May I be pardoned if I insert a sort of personal parenthesis here? All this does not mean, what I should be the last man in the world to mean, that revolutionists should be ashamed of being revolutionists or (still more disgusting thought) that artists should be content with being artists. I have been mixed up more or less all my life in such mild revolutions as my country could provide; and have been rather more extreme, for instance, in my criticism of Capitalism than many who are accused of Communism. That, I think, is being a good citizen; but it is not being a great poet; and I should never set up to be a great poet on any ground, but least of all on that ground. A great poet, as such, deals with eternal things; and it would indeed be a filthy notion to suppose that the present industrial and economic system is an eternal thing. Nor, on the other hand, should the idea of the poet dealing with things more permanent than politics be confounded with the dirty talk of the 'nineties, about the poet being indifferent to morals. Morals are eternal things, though the particular political immorality of the moment is not eternal. Here again I can modestly claim to have cleared myself long ago of the horrid charge of being a True Artist. I have been mixed up in politics, but never in aesthetics; and I was an enthusiast for the Wearing of the Green, but never for the Wearing of the Green Carnation. In those days I even had something like a prejudice against pure Beauty; there seemed to be very much the wrong sort of betrothal between Beauty and the Beast. But, for all that, it is true that the true poet is ultimately dedicated to Beauty, in a world where it is cleansed of beastliness, and it is not either a new scheme or theory on the one hand, nor a narrow taste or technique on the other. It is concerned with ideas; but with ideas that are never new in the sense of neat, as they are never old in the sense of exhausted.
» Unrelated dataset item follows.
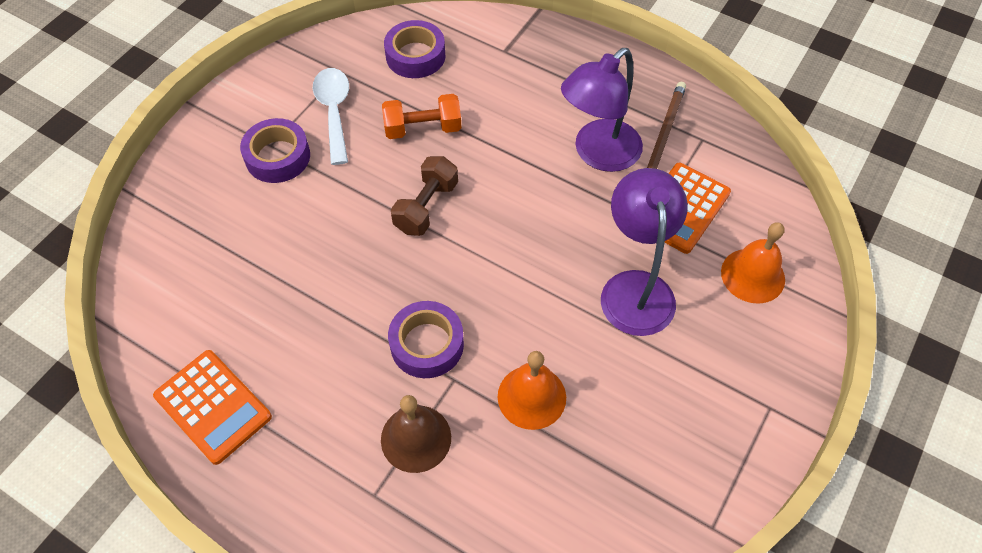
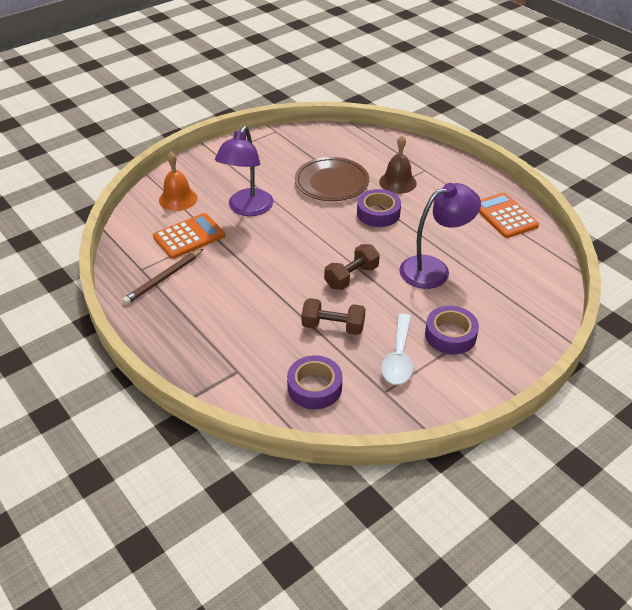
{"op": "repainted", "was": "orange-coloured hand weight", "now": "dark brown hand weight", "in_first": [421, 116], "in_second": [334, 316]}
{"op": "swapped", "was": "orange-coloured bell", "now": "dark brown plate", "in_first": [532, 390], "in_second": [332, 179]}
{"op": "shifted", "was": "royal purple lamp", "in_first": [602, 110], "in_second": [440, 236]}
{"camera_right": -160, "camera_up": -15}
They lie a little too deep to find perfect expression in any age; and great poets can give great hints of them in any. I would say no more of Chaucer than that the hints that he gave were great.


There is at the back of all our lives an abyss of light, more blinding and unfathomable than any abyss of darkness; and it is the abyss of actuality, of existence, of the fact that things truly are, and that we ourselves are incredibly and sometimes almost incredulously real. It is the fundamental fact of being, as against not being; it is unthinkable, yet we cannot unthink it, though we may sometimes be unthinking about it; unthinking and especially unthanking. For he who has realized this reality knows that it does outweigh, literally to infinity, all lesser regrets or arguments for negation, and that under all our grumblings there is a subconscious substance of gratitude. That light of the positive is the business of the poets, because they see all things in the light of it more than do other men. Chaucer was a child of light and not merely of twilight, the mere red twilight of one passing dawn of revolution, or the grey twilight of one dying day of social decline. He was the immediate heir of something like what Catholics call the Primitive Revelation; that glimpse that was given of the world when God saw that it was good; and so long as the artist gives us glimpses of that, it matters nothing that they are fragmentary or even trivial; whether it be in the mere fact that a medieval Court poet could appreciate a daisy, or that he could write, in a sort of flash of blinding moonshine, of the lover who 'slept no more than does the nightingale'. These things belong to the same world of wonder as the primary wonder at the very existence of the world; higher than any common pros and cons, or likes and dislikes, however legitimate. Creation was the greatest of all Revolutions. It was for that, as the ancient poet said, that the morning stars sang together; and the most modern poets, like the medieval poets, may descend very far from that height of realization and stray and stumble and seem distraught; but we shall know them for the Sons of God, when they are still shouting for joy. This is something much more mystical and absolute than any modern thing that is called optimism; for it is only rarely that we realize, like a vision of the heavens filled with a chorus of giants, the primeval duty of Praise.